The effects of NMDA receptor antagonists on attentional set-shifting task performance in mice

Cognitive deficits, including an impaired ability to shift perceptual attentional set, belong to the core features of schizophrenia, are associated with prefrontal cortical dysfunctions, and may involve glutamate NMDA receptors. Although phencyclidine disturbs cognitive flexibility, little is known about the effects of ketamine and other NMDA antagonists that differ in receptor subunit selectivity, particularly in the mouse species. At different times following the administration of ketamine, the NMDA NR2B-subtype specific antagonist Ro 25-6981, or the atypical antipsychotic sertindole, male C57Bl/6J mice were investigated in a modified version of attentional set-shifting task (ASST). Specific extra-dimensional shift (EDS) deficit was observed in all control mice. As revealed by the increased number of trials, time and errors to reach criterion, ketamine at 10 or 20 mg/kg given 50 min prior to sessions, but not at 10 mg/kg given 3 or 24 h prior to sessions, further worsened the EDS performance. Sertindole (2.5 mg/kg) prevented ketamine-induced cognitive inflexibility, although it did not affect ASST performance when given alone. In contrast to ketamine, Ro 25-6981 at 10 but not 3 mg/kg, reduced the number of trials and errors to criterion, suggesting a facilitation of cognitive flexibility.

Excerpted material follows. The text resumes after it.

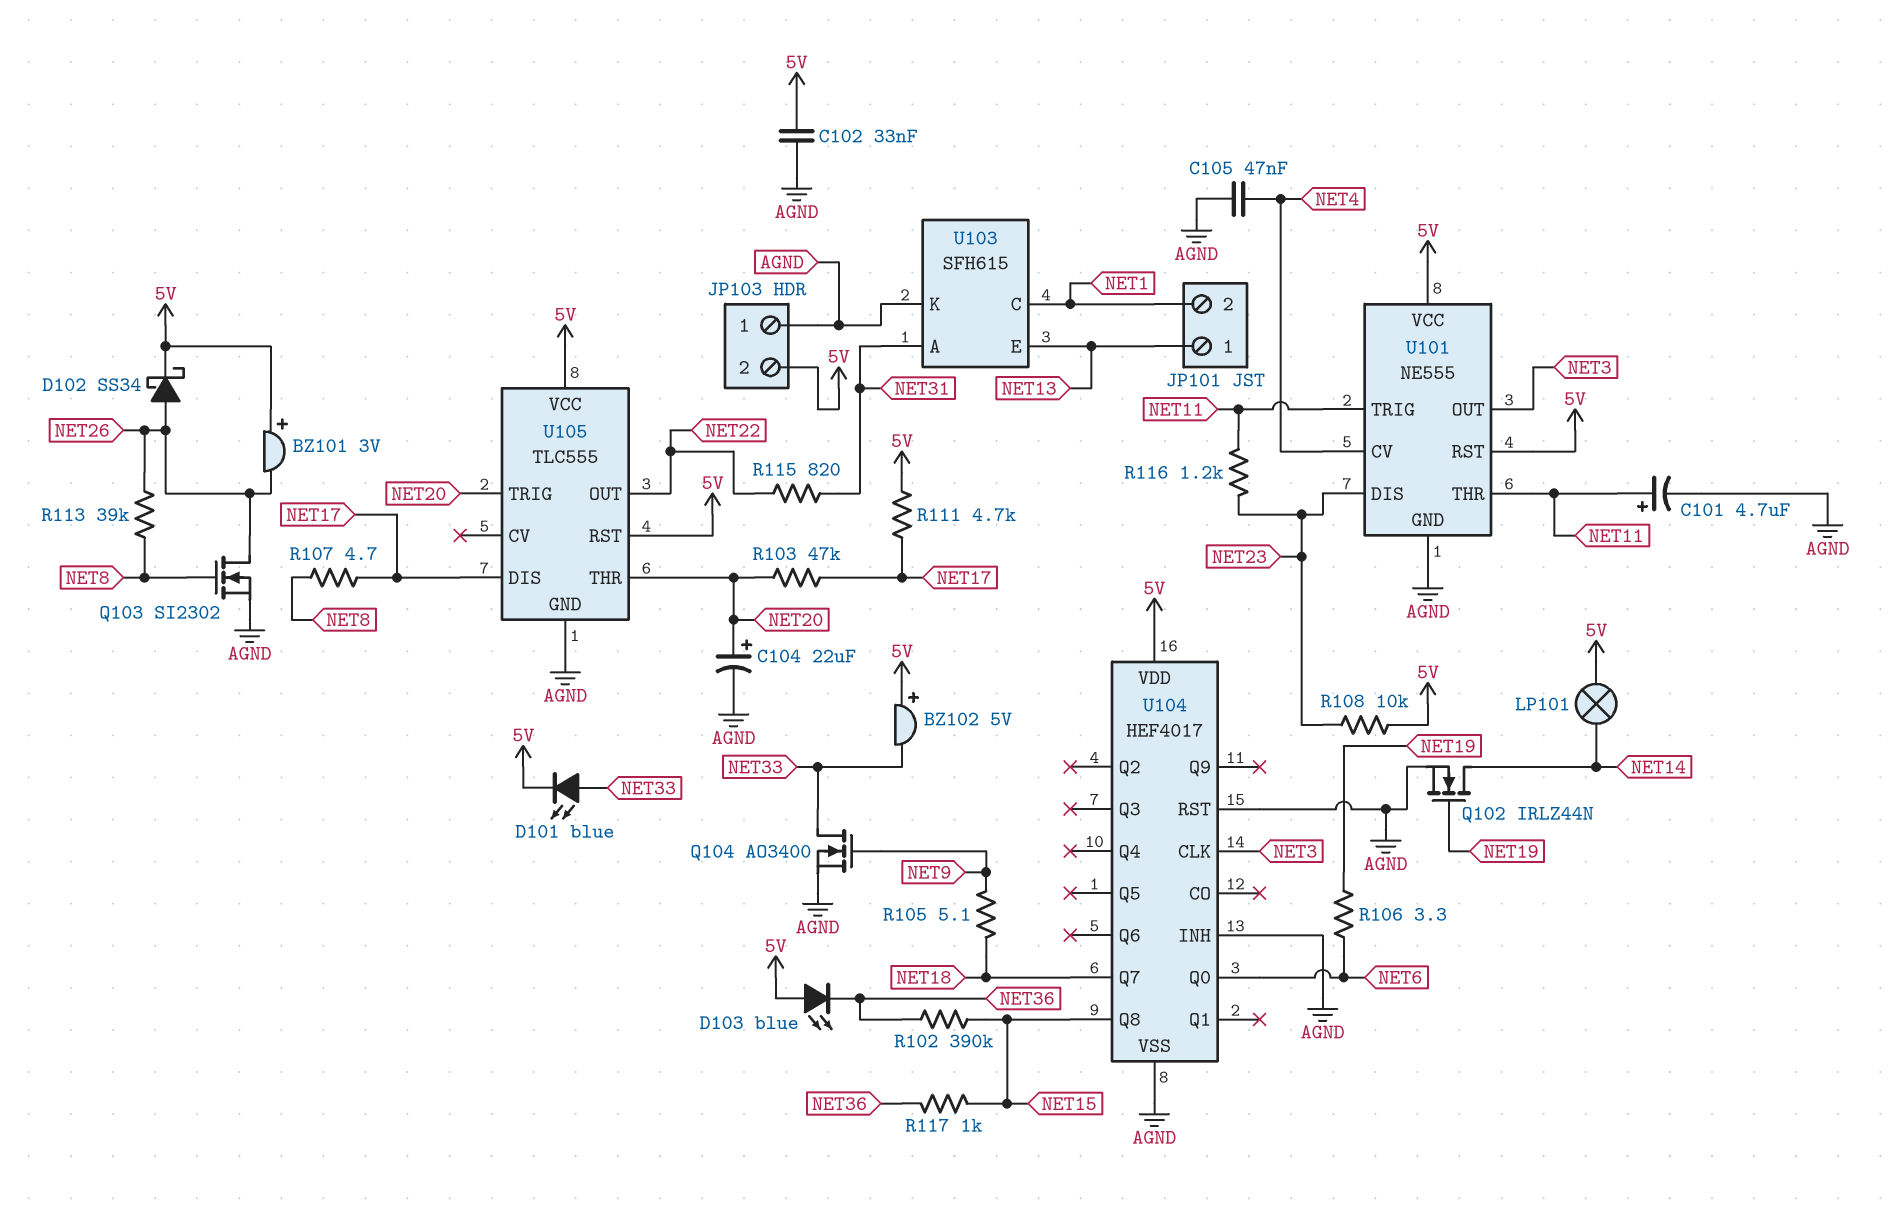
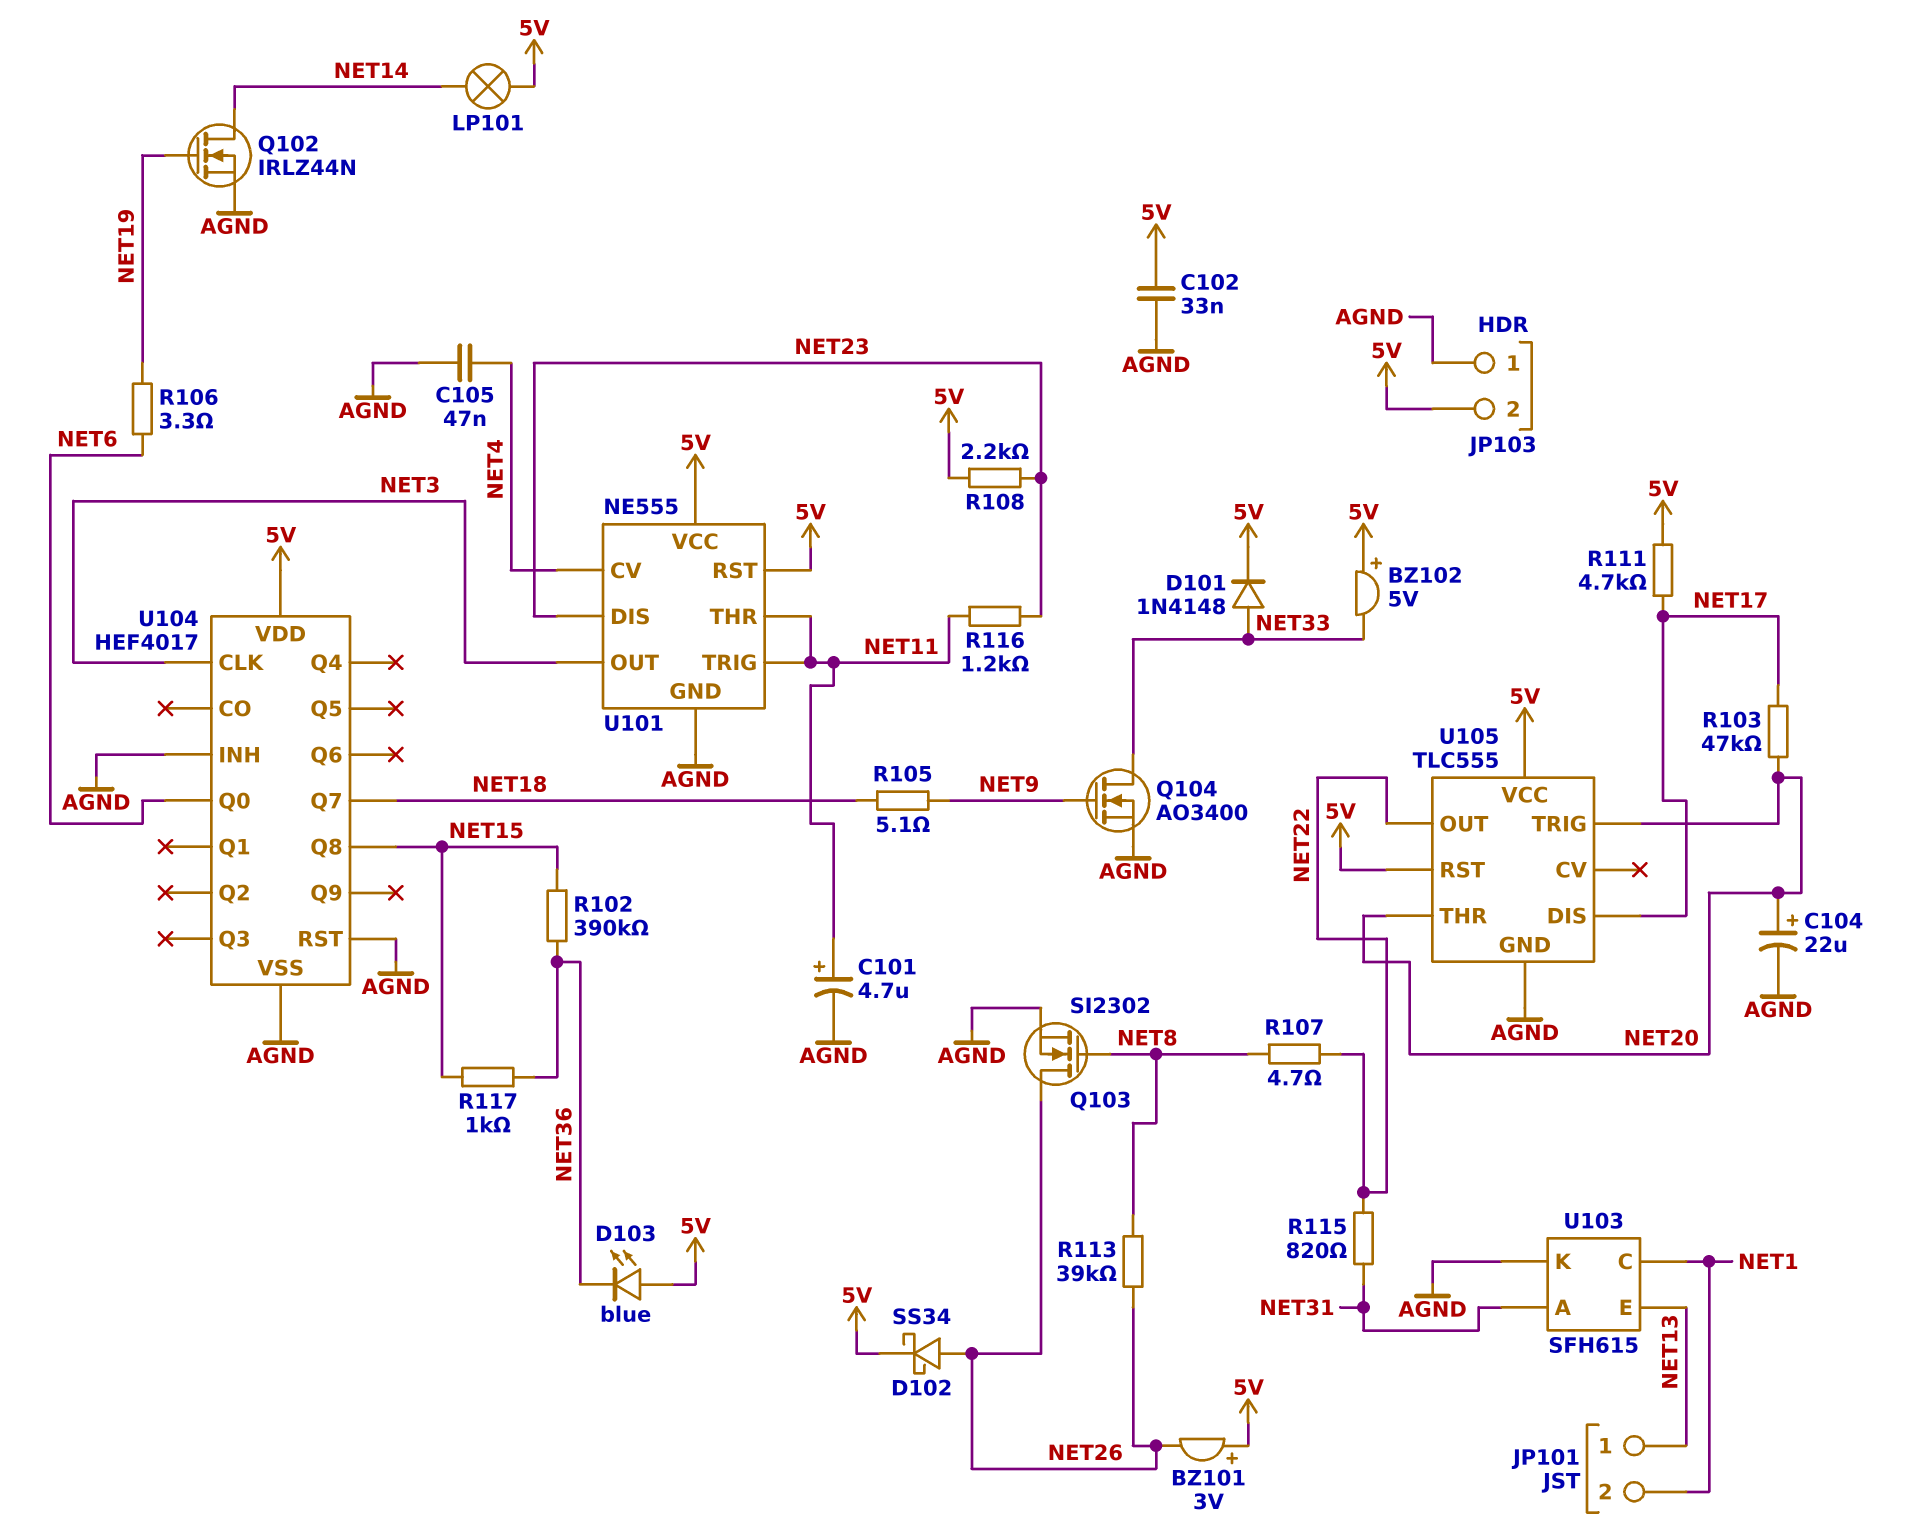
D101: LED blue (A NET33, K 5V) -> diode 1N4148 (A NET33, K 5V)
R107: 4.7 (NET8, NET17) -> 4.7 (NET8, NET22)
R108: 10k (5V, NET23) -> 2.2k (5V, NET23)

Finally, as revealed by the number of trials and time to criterion measures, Ro 25-6981 (10 mg/kg) administration to ketamine (10 mg/kg)-pretreated mice inhibited ketamine-induced cognitive inflexibility. The present study provides an improved and reliable mouse ASST protocol and confirms and extends previous findings demonstrating that NR2B subunit-selective antagonists improve cognitive processes.